On ajoutait un grenier où l'on rangerait les provisions et qui, formant matelas d'air, permettrait d'entretenir plus facilement la chaleur dans le reste de l'habitation. Le comte de Peyrac fit également creuser une cave pour les boissons, dans le roc, édifier une remise, un abri pour les chevaux.
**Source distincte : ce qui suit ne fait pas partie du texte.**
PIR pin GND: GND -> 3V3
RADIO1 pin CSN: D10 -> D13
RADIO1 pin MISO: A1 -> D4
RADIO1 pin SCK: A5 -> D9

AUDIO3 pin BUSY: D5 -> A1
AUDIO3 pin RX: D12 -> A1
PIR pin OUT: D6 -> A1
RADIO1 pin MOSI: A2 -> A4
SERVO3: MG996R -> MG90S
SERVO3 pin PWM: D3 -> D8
Les échos résonnaient des bruits de cognées contre les troncs, des coups de marteau, du chant monotone et grinçant de la scie, des bruits de planches et des poutres qu'on empilait.
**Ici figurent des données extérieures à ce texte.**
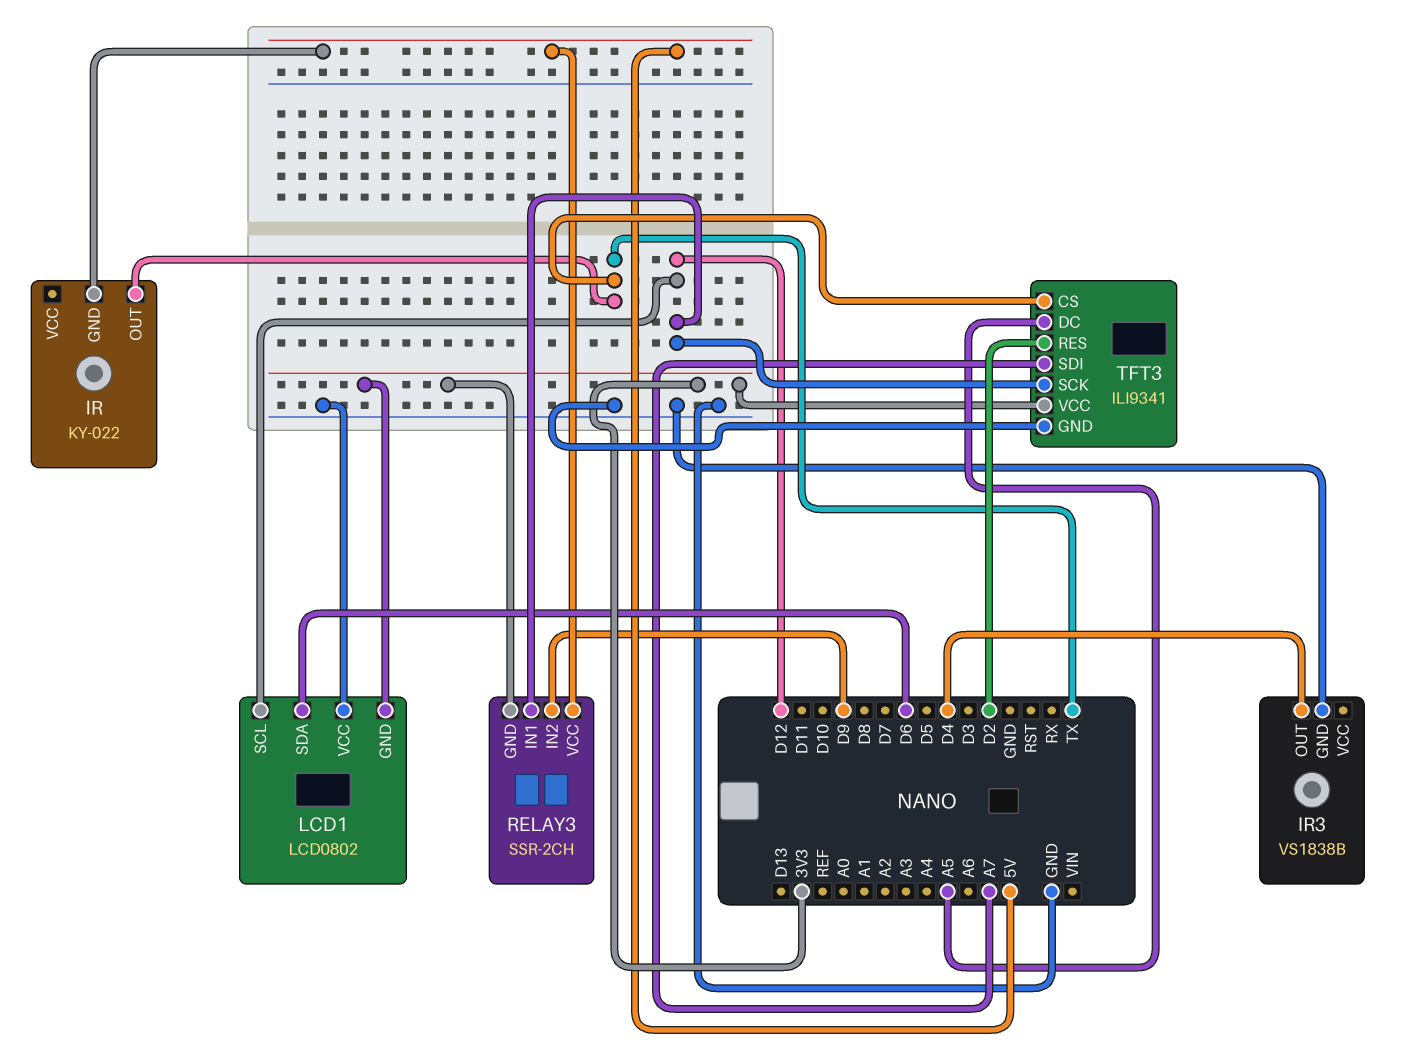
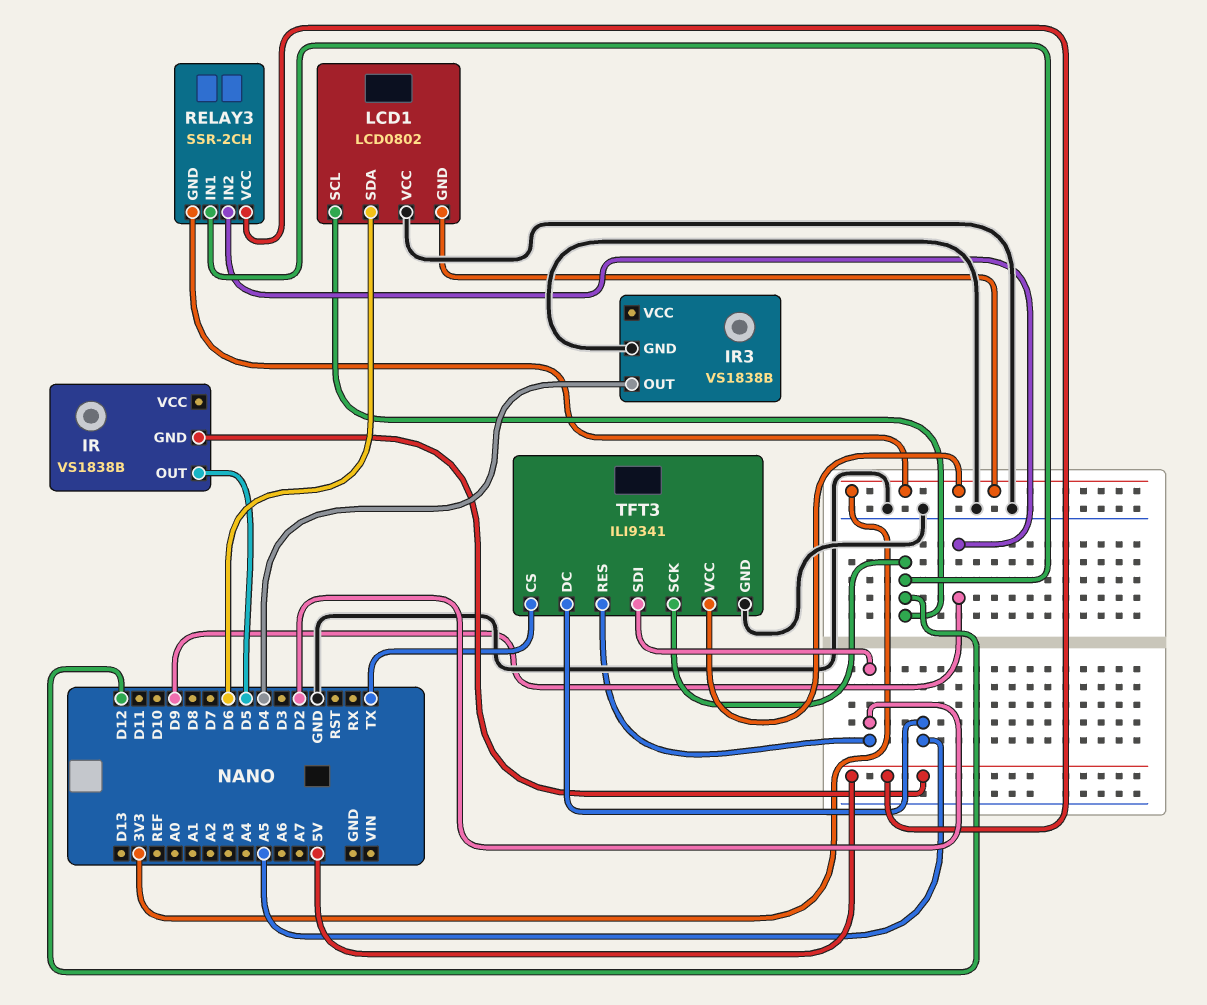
IR: KY-022 -> VS1838B
IR pin OUT: TX -> D5
TFT3 pin SDI: A7 -> D2

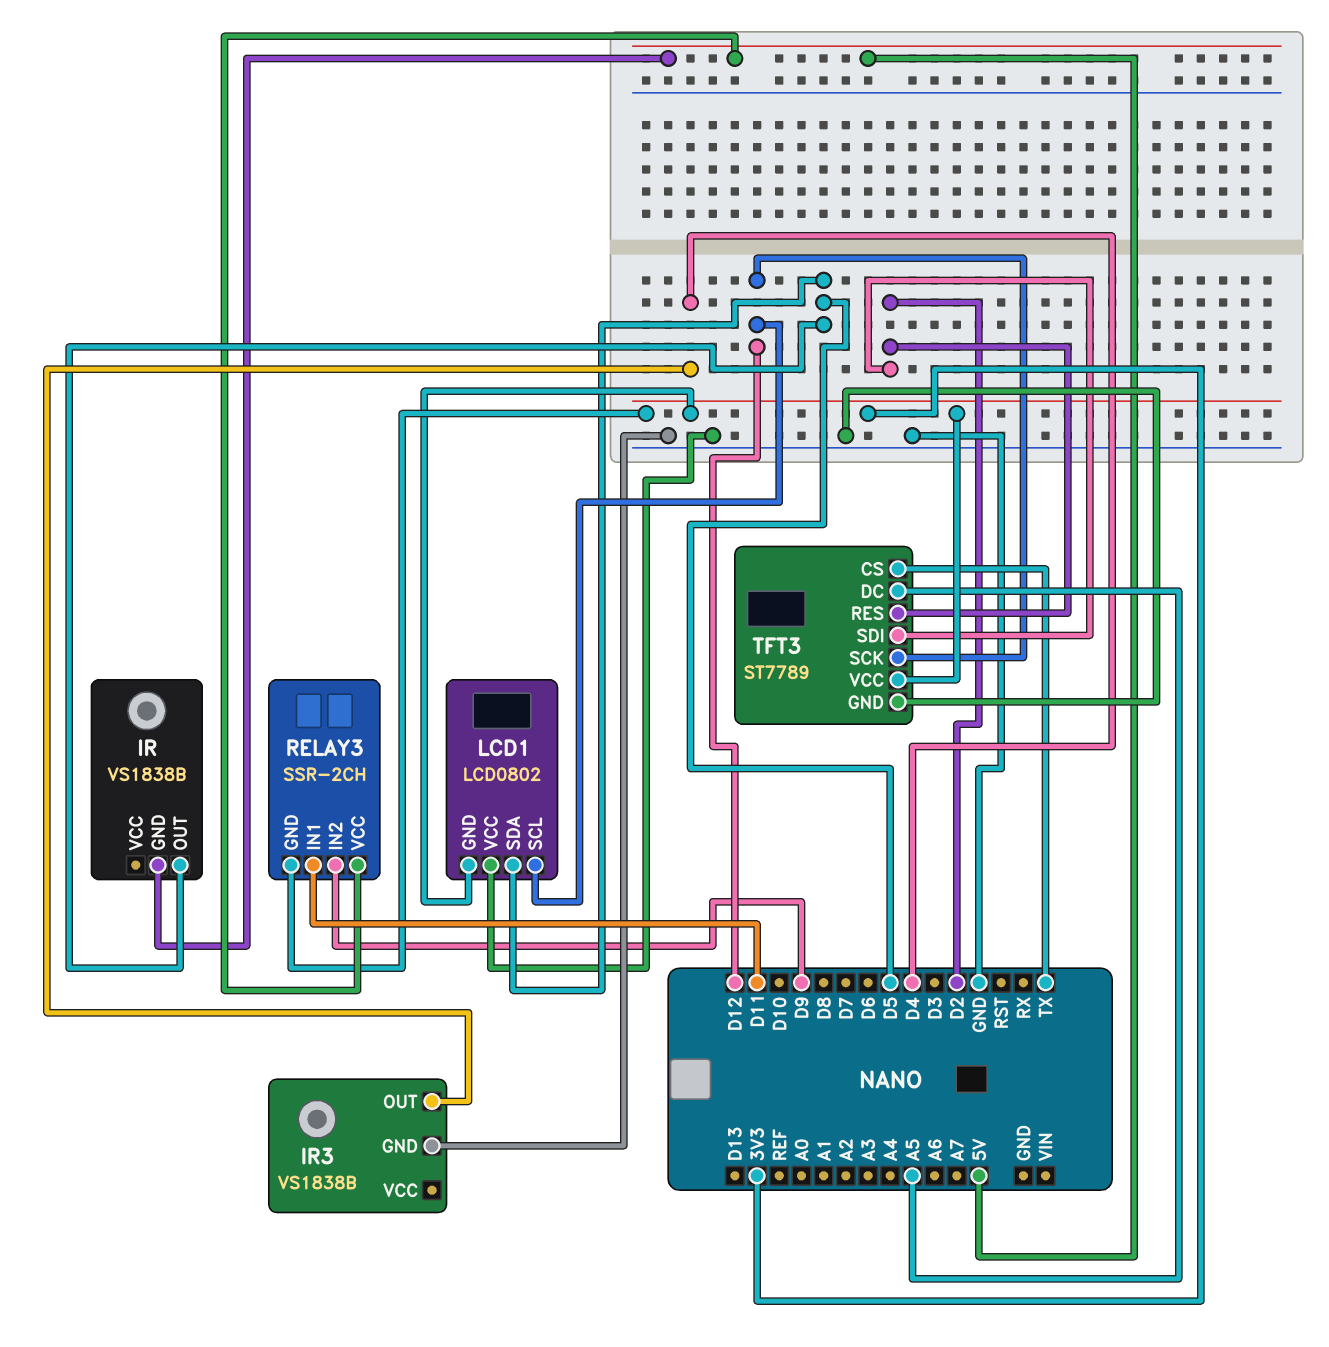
LCD1 pin SDA: D6 -> D5
RELAY3 pin IN1: D12 -> D11
TFT3: ILI9341 -> ST7789

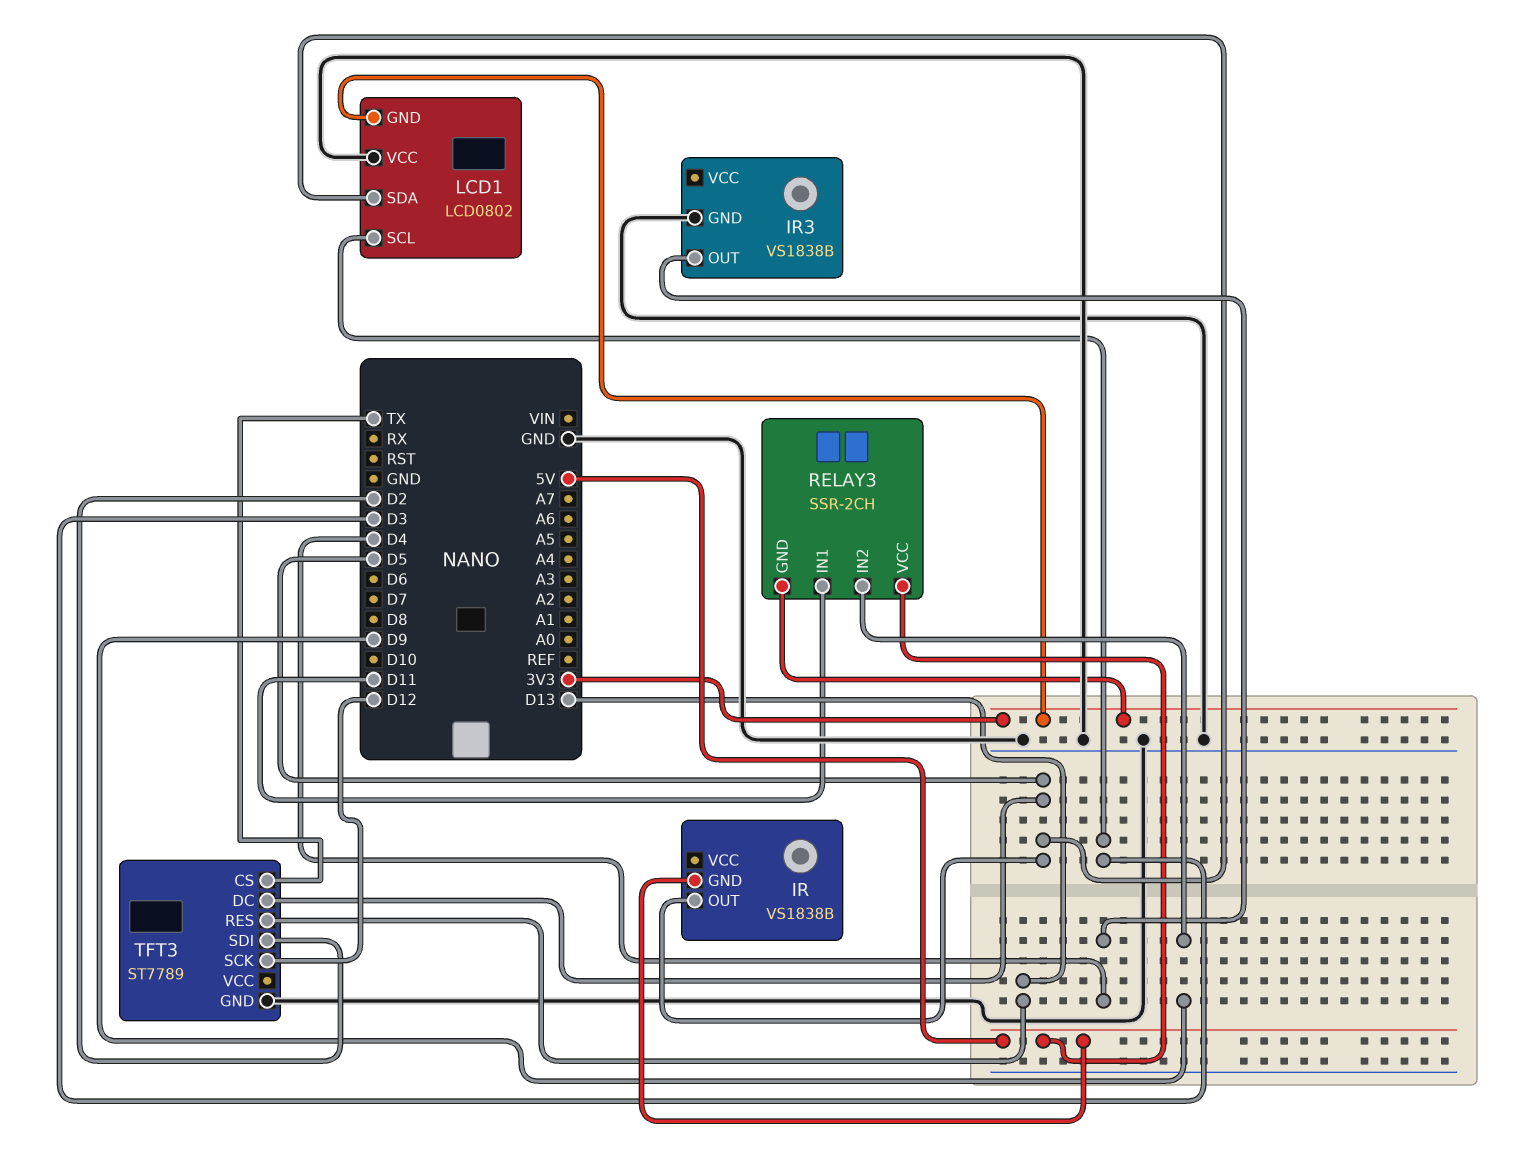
LCD1 pin SCL: D12 -> D3
TFT3 pin DC: A5 -> D5
TFT3 pin RES: D2 -> D13
TFT3 pin VCC: 3V3 -> none

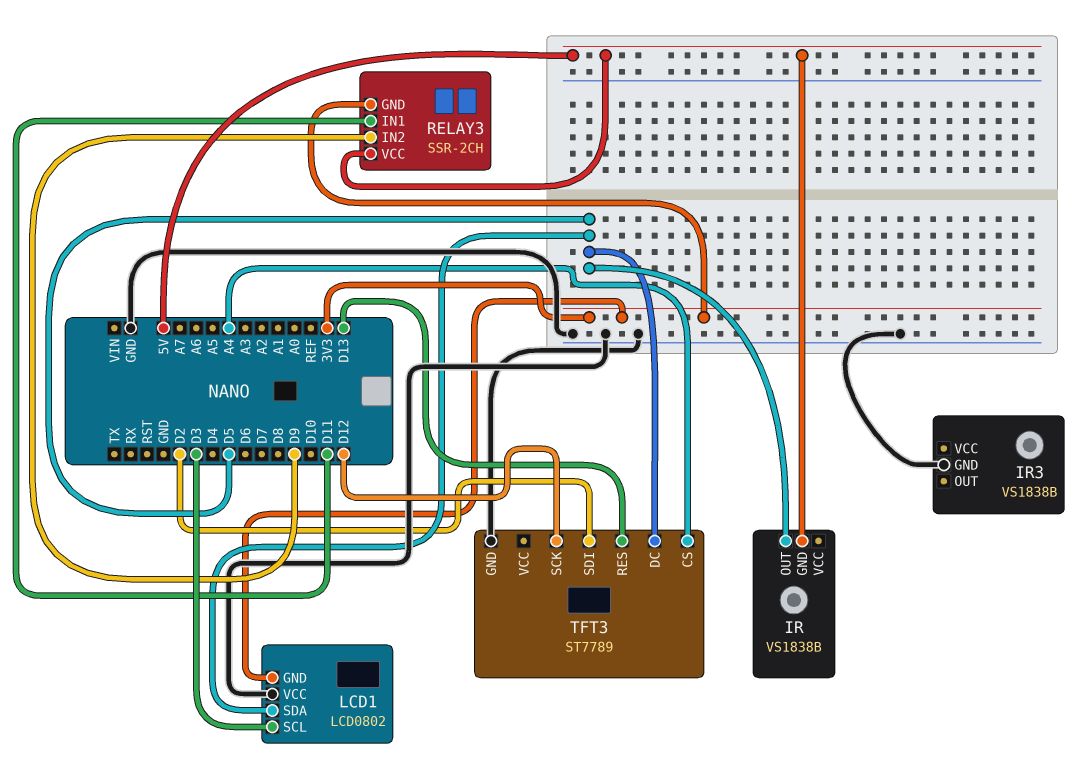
IR3 pin OUT: D4 -> none
TFT3 pin CS: TX -> A4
Vint un jour où tout le bâtiment étant à ciel ouvert, on s'installa de nouveau pour camper dans la prairie, comme durant le voyage, parmi les coassements des grenouilles et les bavardages des canards dans les roseaux.
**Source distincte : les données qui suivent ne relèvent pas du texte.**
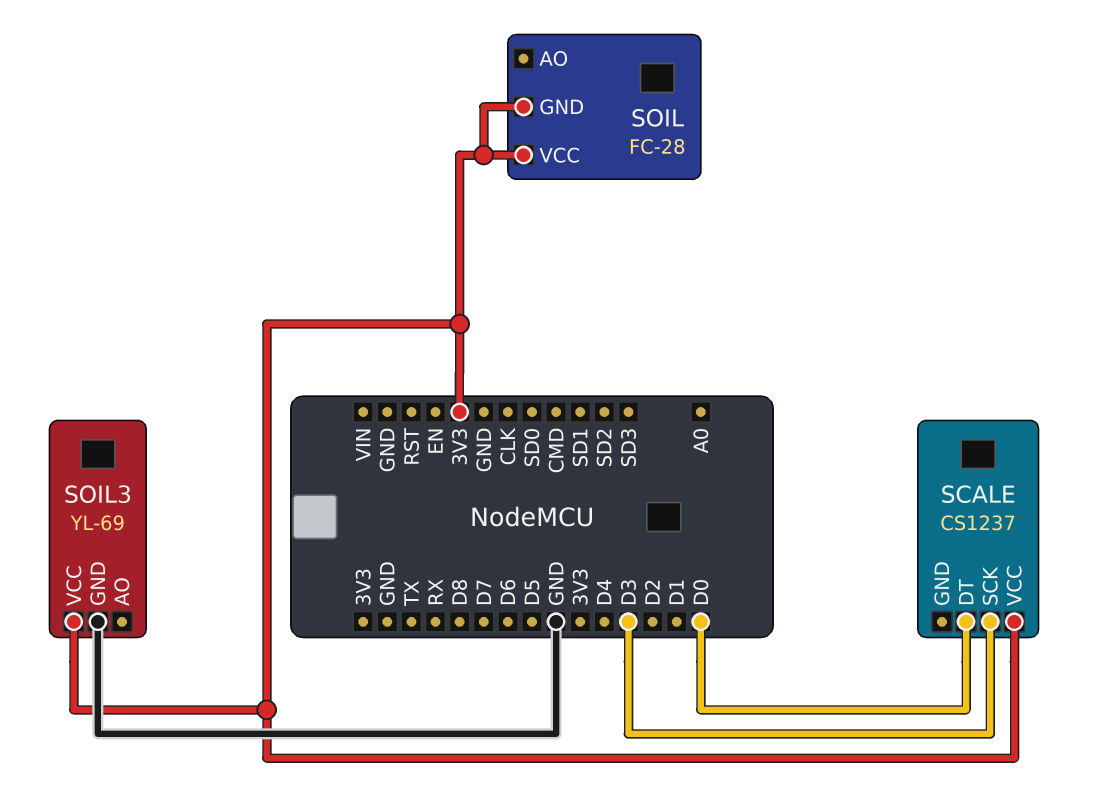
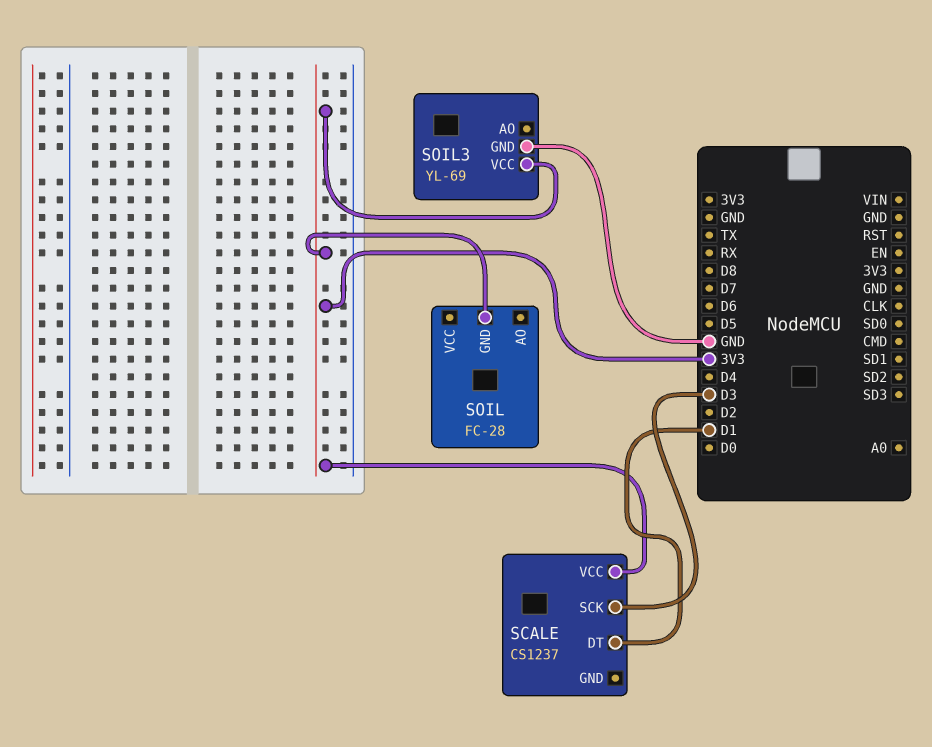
SCALE pin DT: D0 -> D1
SOIL pin VCC: 3V3 -> none

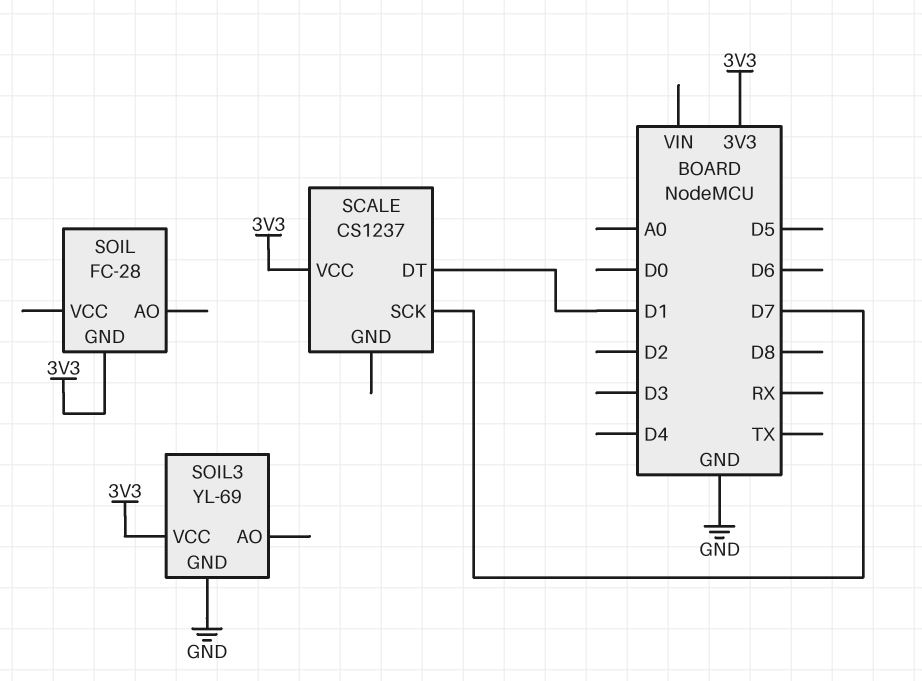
SCALE pin SCK: D3 -> D7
Par bonheur, le ciel était redevenu pur.
La rémission prédite par les augures canadiens se réalisait. Les derniers jours d'octobre, les premiers de novembre s'étirèrent dans une subite et miraculeuse sécheresse, une tiédeur délicieuse. Seules les nuits étaient froides et parfois, au matin, le poudroiement du gel bleuissait les montagnes.
Dès le premier matin, Angélique avait vu que ses impressions se confirmaient. Wapassou, dont le nom signifiait « le lac d'Argent », était un endroit caché, à l'écart de tout, un endroit où l'on hésitait à pénétrer. Le plus urgent était de préparer l'hivernage. Les provisions de Wapassou, à part le maïs et le porc que l'on y avait engraissé pendant l'été, étaient presque épuisées ; les quatre mineurs s'apprêtaient à redescendre vers Katarunk lorsque la caravane était arrivée. Katarunk n'existait plus et une trentaine de personnes devraient survivre auprès du lac d'Argent, plus une paire de chevaux.
S'abriter, se chauffer, manger. Il fallait bâtir, chasser, pêcher, accumuler les provisions de bois et de nourriture.
Angélique disputait aux oiseaux les derniers fruits rouges du sorbier et ceux, noirs, du sureau. Avec ces baies, elle soignerait les fièvres, les bronchites, les douleurs, les maux de reins... Elle envoyait Elvire et les enfants à la cueillette de tout ce que l'on pouvait trouver encore de comestible sur les buissons, dans les halliers ou dans les landes, baies diverses, airelles, myrtilles, petites pommes ou poires sauvages et rabougries. La récolte semblait dérisoire au regard des nombreux appétits qu'il faudrait rassasier, mais sa valeur était grande, car ce serait peut-être une pincée de ces fruits sèches qui les sauverait du scorbut vers la fin de l'hiver. Le scorbut, le mal des marins. Mais aussi celui des longs hivernages dans les régions inconnues. Et c'est pourquoi les marins, eux, l'appellent le mal de la terre. Savary avait enseigné à Angélique, au cours de ses voyages, à attacher de la valeur à la moindre écorce de fruit. Ici, il n'y en avait guère et l'on n'en reverrait pas mûrir d'ici longtemps. Mais les baies séchées seraient salutaires.
Les enfants récoltèrent ensuite des noix de carryer, des champignons dans les fonds restés humides, des noisettes, des glands pour le porc. Puis on les chargea de ramasser des galets dans la moraine au-dessus du lac, pour les maçons lorsque ceux-ci entreprirent de rehausser la grande cheminée centrale à quatre foyers et d'en bâtir une autre dans le fond de la pièce principale.